Mexican architect Tatiana Bilboa once said that her father told her that the work of an architect is essentially problem-solving. For an airport, these are small human problems extrapolated onto a grand, international scale. For years the airport rendered itself as a sterile doctor’s office, the image of safety and predictability. The simple circular layouts of the design moved stressed travellers along a fixed path from which they could not deviate until they arrived at their boarding gate. It is an experience that is unashamedly controlled, and that is what we expect.

But the world which emerged on September 11 finds its locus in airports. Since then, the initial childlike wonder that accompanied the miraculous birth of human flight has dissipated entirely, replaced with a stern sense of pragmatism and solemn duty. Airport security feels like a central pylon from which the rest of the security state grows like electrical tendrils, an original expression of paranoia that the rest of society has come to emulate.

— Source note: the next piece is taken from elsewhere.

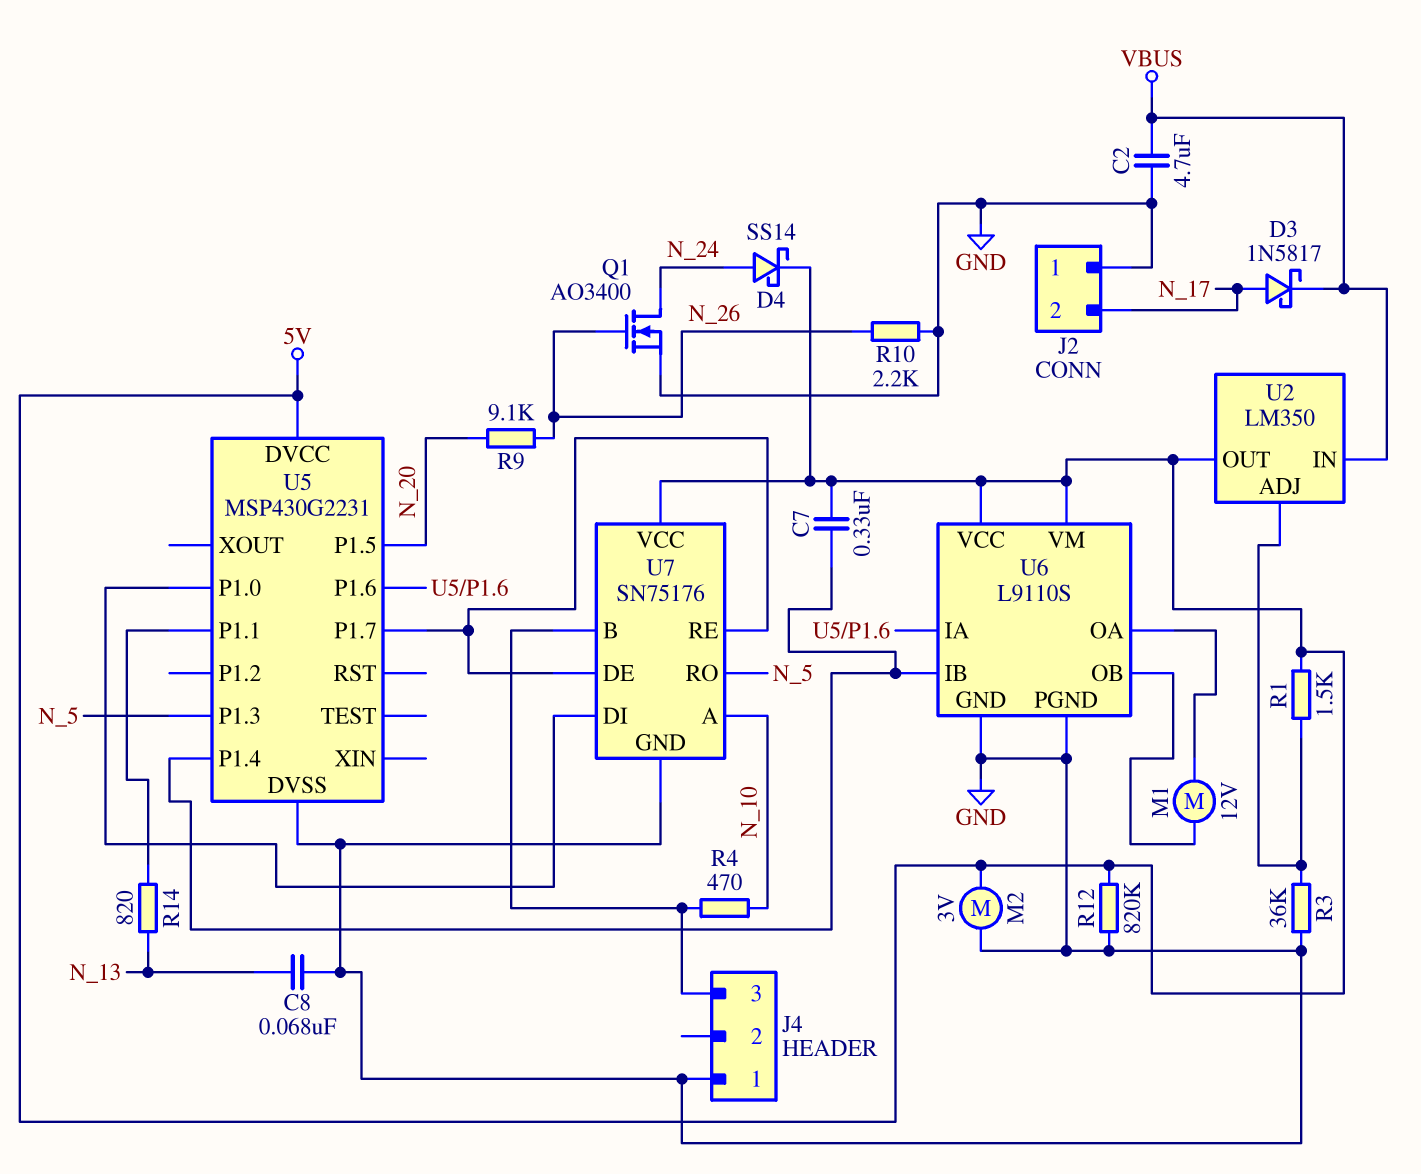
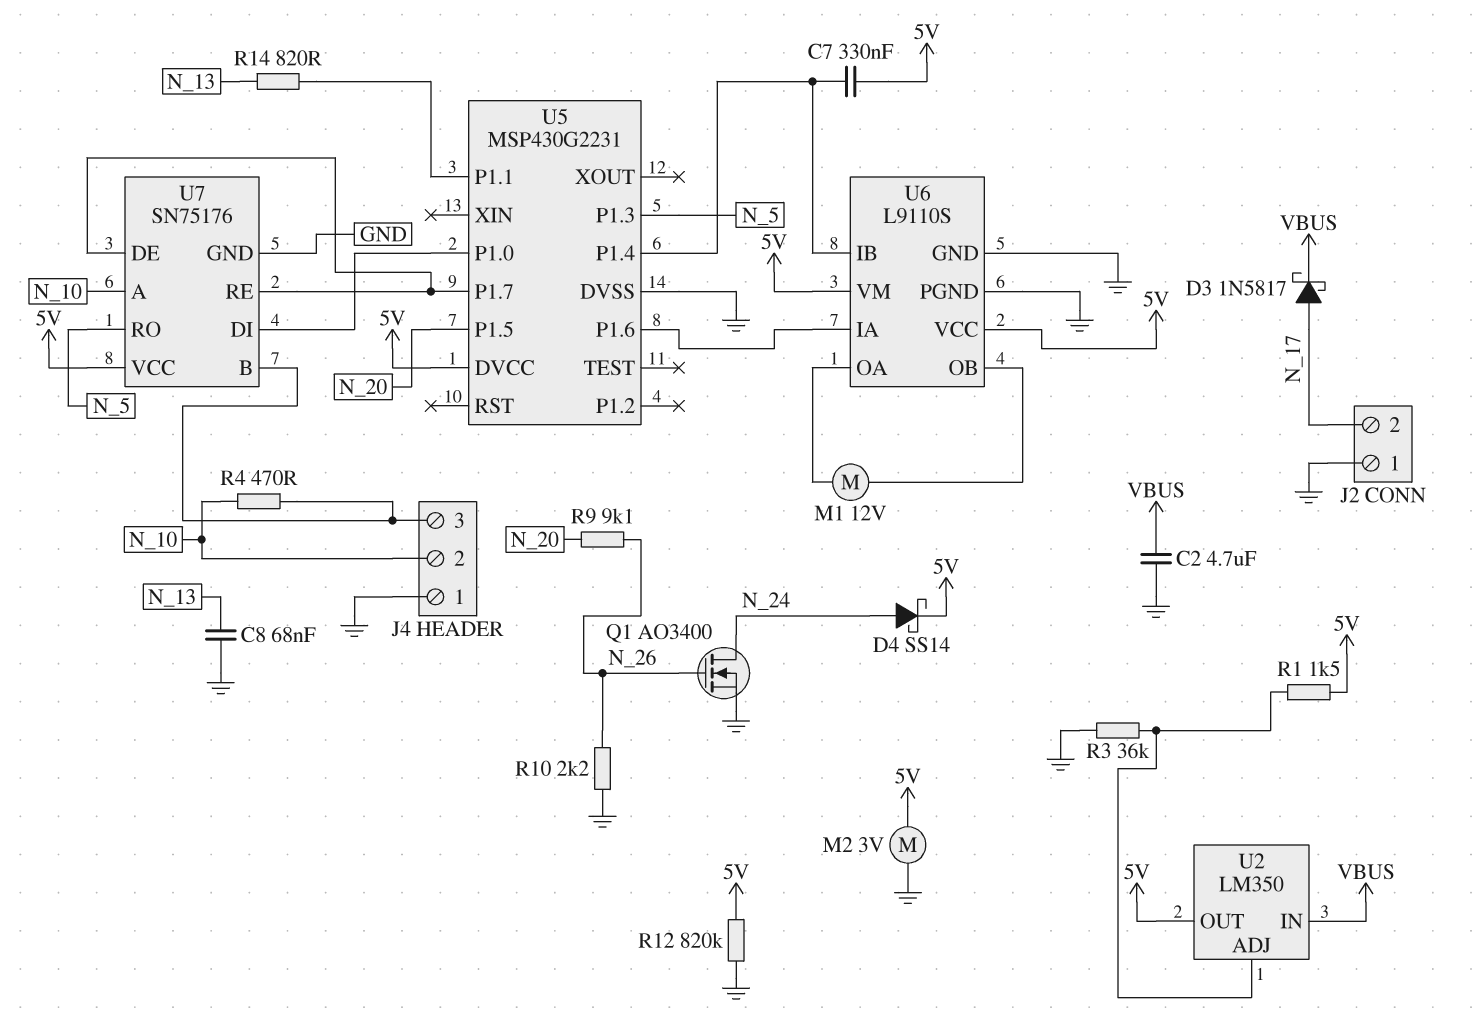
J4 pin 2: none -> N_10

There is a rosy vision of flight before the skies became a space controlled by the ethereal and ever-present threat of terrorists and hijackers. We remember the Golden Age of flight clearly: airport terminals and aeroplane cabins in some kind of post-Art Deco dream of gold and leather, suited men smoking freely, movement uninhibited by security concerns. Now, our very notion of movement is predisposed on questions: who might try to harm me as I move to my destination? What violent political orders are gestating in this airport, this meaningless space? Every journey is constituted to feel like a risk worth taking.

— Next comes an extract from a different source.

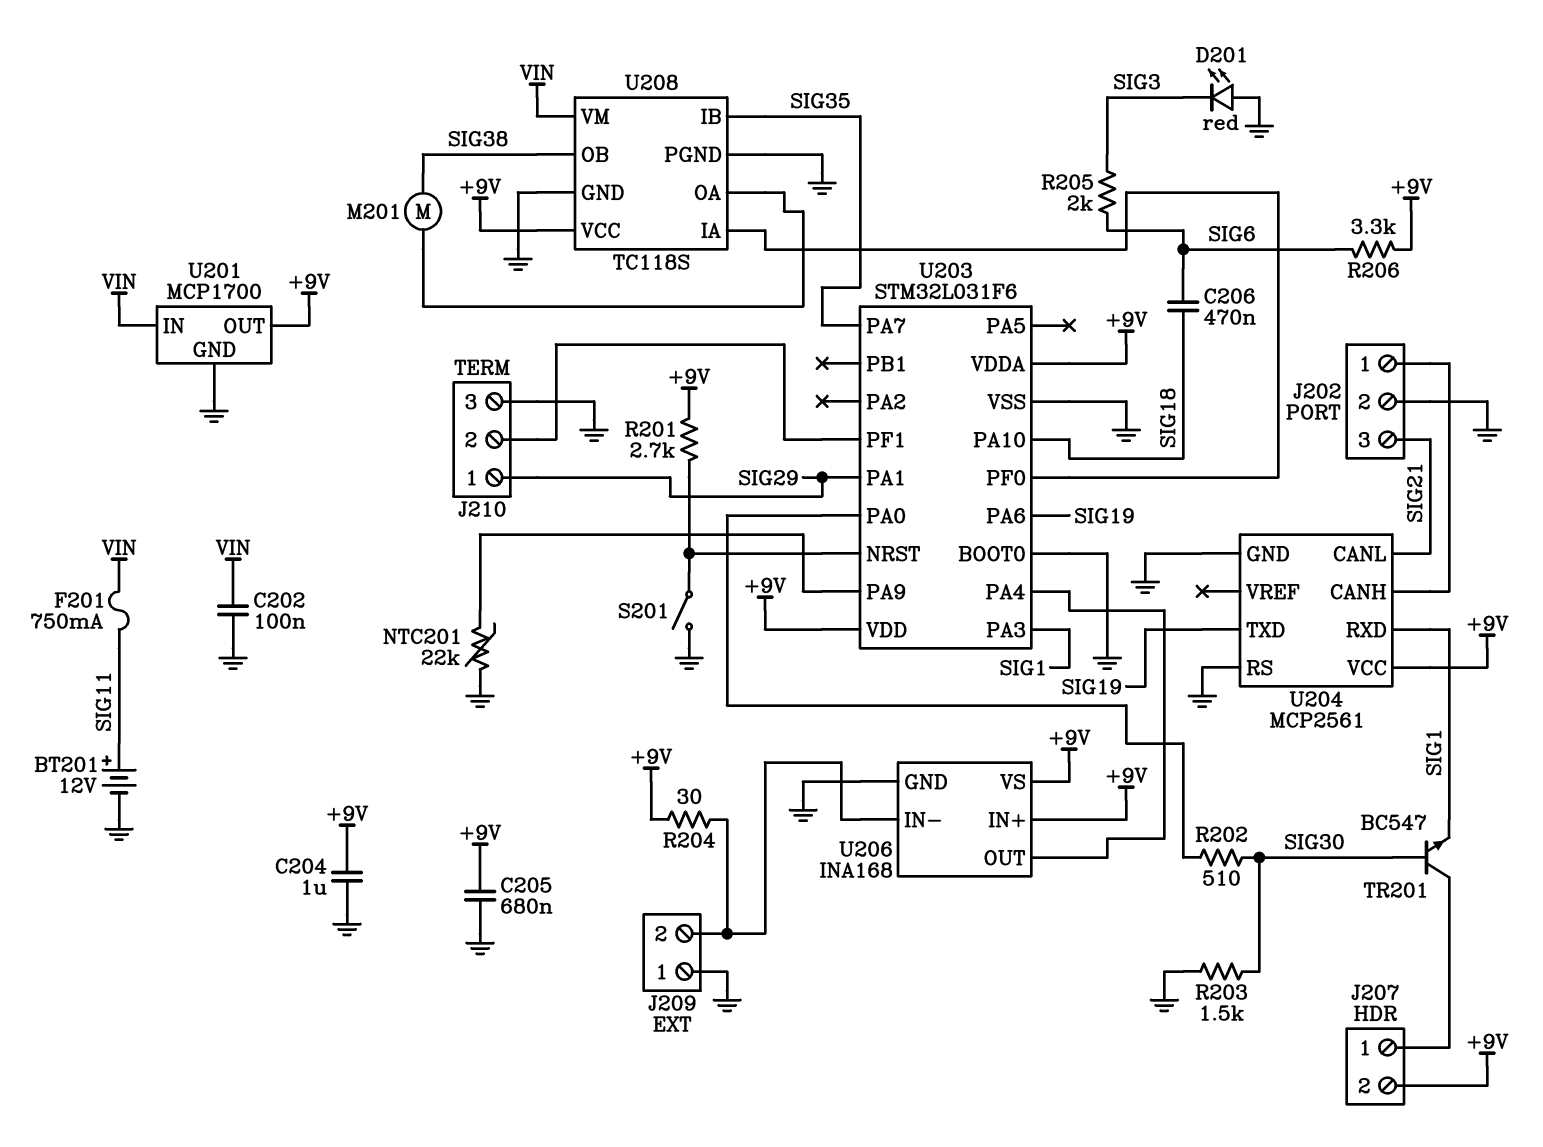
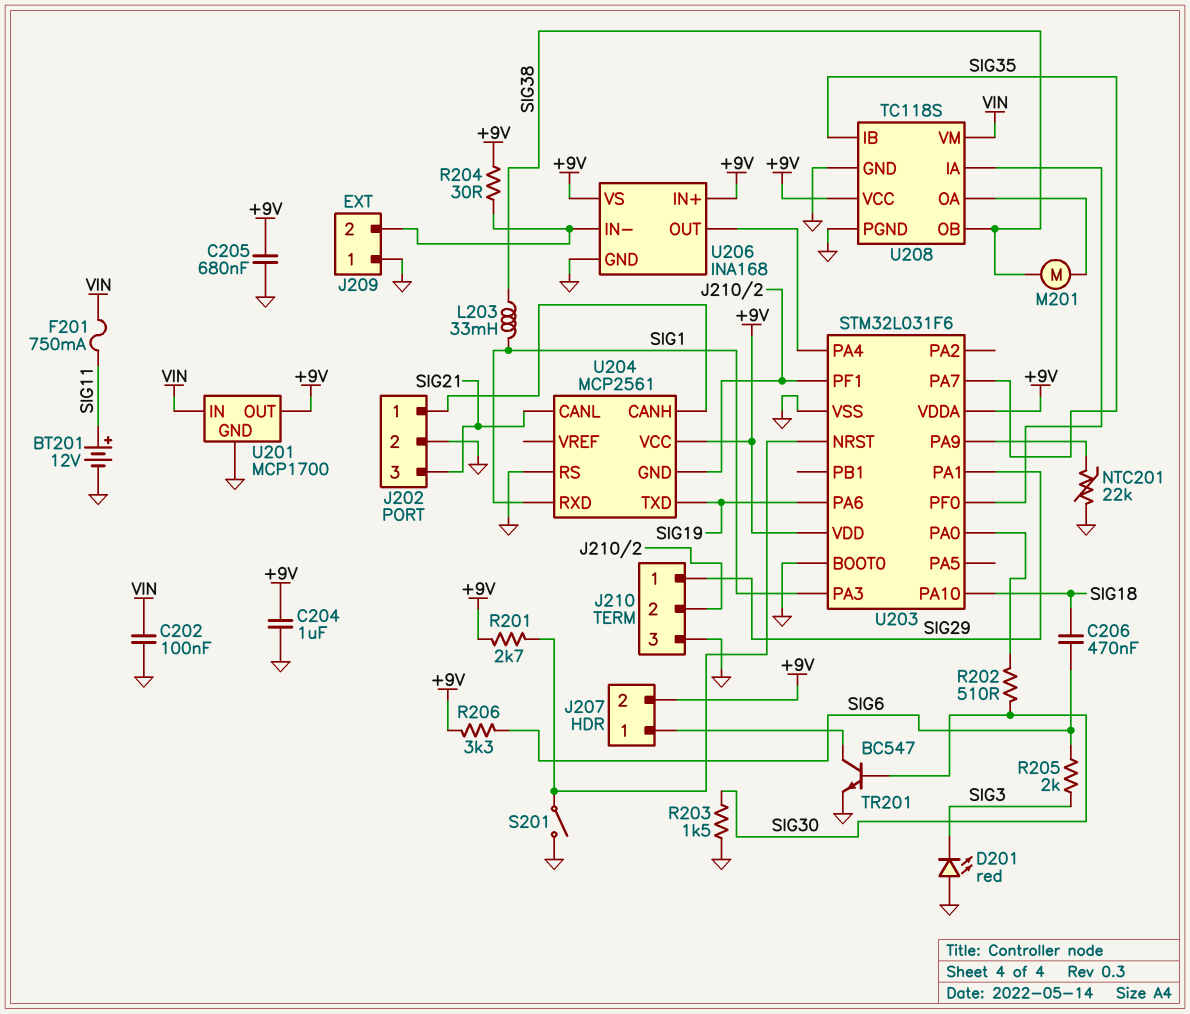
L203: none -> 33mH (SIG1, SIG38)
TR201: NPN BC547 (B SIG30, C J207/1, E SIG1) -> NPN BC547 (B SIG30, C J207/1, E GND)
U204 pin GND: GND -> J210/2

For some, airports are hubs for unease about the current state of a world that is firmly interconnected but adrift in meaning. Denver International Airport, opened in 1994, has become a hotspot for conspiracy theorists who believe that the world is increasingly subjugated under authoritarian rule. Their reasoning hinges on an unusual mural found in the airport’s concourse, entitled In Peace and Harmony With Nature, which depicts a armed figure in a trenchcoat and gask mask impaling a dove on a scimitar, while several hooded women weep in the foreground. The artist denies any conspiratorial intent, but the implication of the fear is obvious: airports, as the most visible apparatus of national security regimes, reveal to us that the world is not entirely rudderless; that there are inaccessible systems in place to guide our shared existence.

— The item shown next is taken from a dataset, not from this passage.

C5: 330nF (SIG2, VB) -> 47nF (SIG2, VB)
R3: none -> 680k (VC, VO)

New airport designs mask the increasingly restrictive apparatus of counterterrorism under the facade of openness and friendliness. Glass atriums and natural blue sky replace the previous harsh electrical lighting. Modern blueprints leave space for tree belts and natural systems to exist in harmony with the constructed environment. This is part of a modern trend towards green design, but it also carries a transcendent meaning: you are safe here.

You see the façade, but you should ignore it, it says. Things are uncertain, but fundamentally they are as they always were.

The Harvard philosopher George Santayana wrote in his essay “The Philosophy of Travel” that we feel the need to move about so that we might “escape into open solitudes, into aimlessness, into the moral holiday of running some pure hazard, in order to sharpen the edge of life, to taste hardship, and to be compelled to work desperately for a moment at no matter what.”

It formalises into philosophical rigour the standard platitudes that one might find on a travel blog or in a magazine. But thinking about travel misses those essential moments that I often remember most clearly about my journeys: the long periods spent between destinations, languishing in airport terminals in the presence of strangers, existing somewhere and yet nowhere.